The Bloody Banquet was first printed in a quarto of 1639, but because of a lack of topical allusions or contemporary external references, the date of composition is highly questionable. The identity of the "T. D." on the title page of the quarto has traditionally been linked to four candidates: 1) Thomas Drue (fl. 1616-53), primarily because his initials match, although recent studies have discounted him. 2) Robert Davenport (fl. 1623): there are some linguistic parallels between The Bloody Banquet and some, but not all, of his plays, an inconsistency David Lake believes is due to scribal particularities. 3) Thomas Dekker: a play-list of 1656 attributed The Bloody Banquet to Thomas Barker (fl. 1620), a name not connected with playwrighting but one often confused with Dekker's, which might be the case here. Furthermore, the second title-page motto also appears prefixed to his Satiromastix. 4) Middleton, a connection first raised by E. H. C. Oliphant in 1925. There are "highly suggestive" linguistic parallels, especially with The Revenger's Tragedy, but many inconsistencies as well. (See my notes for the Middleton/Tourneur authorship of RT.)

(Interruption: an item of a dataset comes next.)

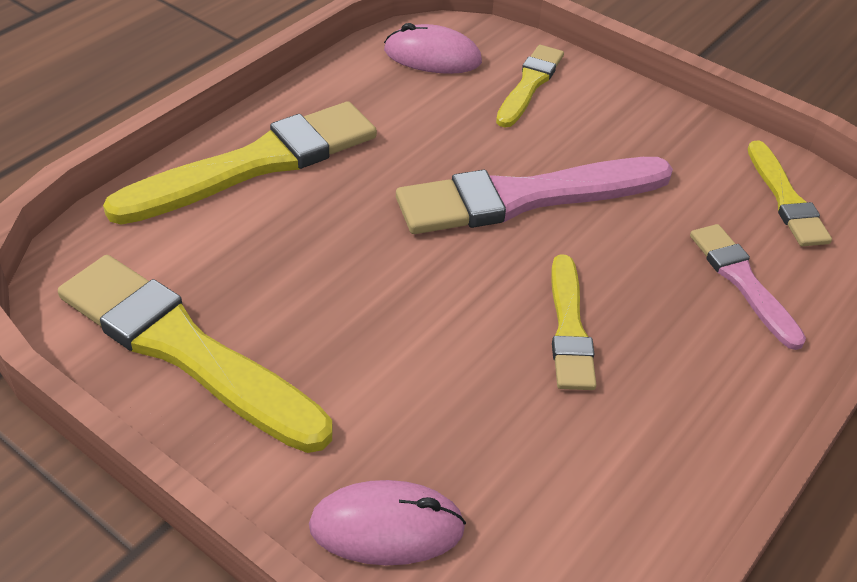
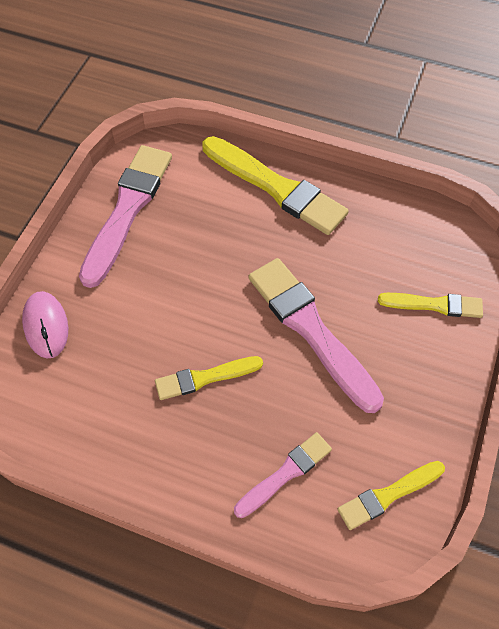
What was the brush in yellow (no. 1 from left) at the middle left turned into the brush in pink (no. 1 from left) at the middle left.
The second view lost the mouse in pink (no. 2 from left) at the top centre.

Lake's textual analyses have led him to conclude that two scenarios are the most likely, the play in both instances ultimately passing through the hands of the scribe responsible for the Davenport parallels. First, The Bloody Banquet was extensively revised, but originally written by Middleton with help from Dekker about 1600-02. (This is at the beginning of Middleton's "apprenticeship," a time of frequent collaboration with Dekker.) The text then passed through the hands of the scribe responsible for the Davenport parallels. Second, the play was written by someone as yet unknown, but heavily influenced by The Revenger's Tragedy. For further investigation, I recommend David Lake's The Canon of Thomas Middleton's Plays and MacD. P. Jackson's Studies in Attribution: Middleton and Shakespeare. For my own part, I hear Middleton in many of Roxano's observations, his unblinking acceptance of the patency of human motives: "Here's gold to bring Tymethes, and here's gold to kill Tymethes. Ay, let me see, which weighs heaviest?" Roxano, by the way, is the only character who does not appear in the play's source, William Warner's romance Pan his Syrinx (1584).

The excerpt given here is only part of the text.